Свои люди у Котовского имелись во многих местах, Григорий Иванович попробовал узнать, в какую камеру заточили Смирнова, но не тут-то было: Ваня-маленький как сквозь землю провалился… Такое впечатление, что его увезли в Кишинев, либо в Херсон – пропал человек.
Прошел один день, другой… Смирнов так и не объявился. Котовский только стискивал зубы, да удрученно крутил головой – собственное бессилие убивало его.
Наконец в профсоюзный клуб, находившийся под опекой котовцев, прибежал солдат-француз и, озираясь опасливо, сунул одному из боевиков записку.
Бумага была мокрой – на улице шел дождь, записка, начертанная химическим карандашом, частично расплылась.
Из расползающегося текста Котовский узнал, что Ваню-маленького держат в море, на барже, временно превращенной в плавучую тюрьму. Номер баржи – четыре. Караулы, охранявшие ее, – французские, офицеры – также французы.

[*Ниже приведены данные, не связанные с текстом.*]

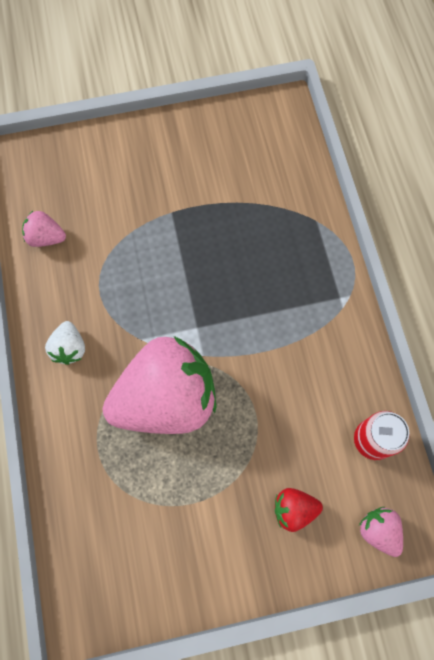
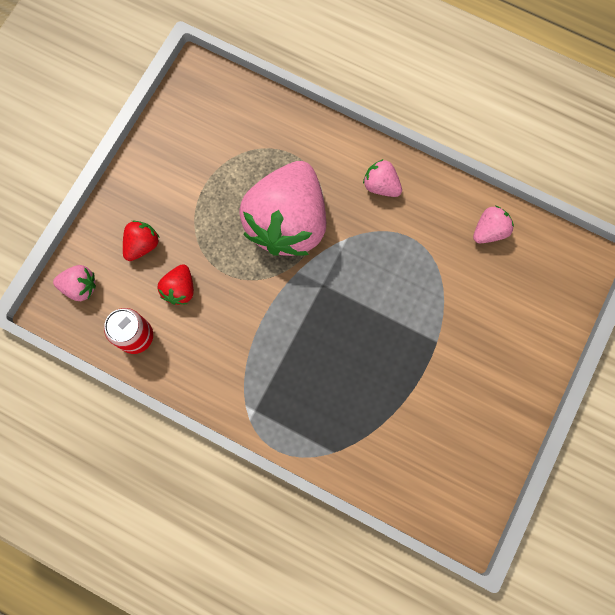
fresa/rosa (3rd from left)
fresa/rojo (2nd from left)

Деникинских контрразведчиков на плавучей тюрьме не было – это хорошо, деникинцы куда хуже французов, прилипают мертво, знают толк в пытках. Ивана Смирнова надо было спасать спешно, операцию эту поручили Котовскому и балтийцу Анатолию Железнякову, впоследствии вошедшему в знаменитую песню, – как и в историю Гражданской войны, – под именем матроса Железняка.
Балтийцу было поручено добыть машину с французскими номерами и соответственно – флажки Франции, подготовить отвлекающую группу, Котовскому досталось главное – боевая часть операции, где может быть что угодно – и драка, и стрельба, и купание в море. Главное было – вытащить Ваню-маленького.
Мелкий противный дождь продолжал сыпать с небесной высоты, будто облака прохудились и лопнули. Котовскому показалось даже, что где-то далеко, в заоблачной выси, громыхнул гром. Впрочем, нет, это был не гром, а что-то еще. Для всякого грома пора была слишком ранняя, и вообще время веселых майских гроз еще не наступило.
Когда стемнело, котовцы сели в катер и растворились в противно шуршащем дожде, в глухом вязком сумраке одесской ночи.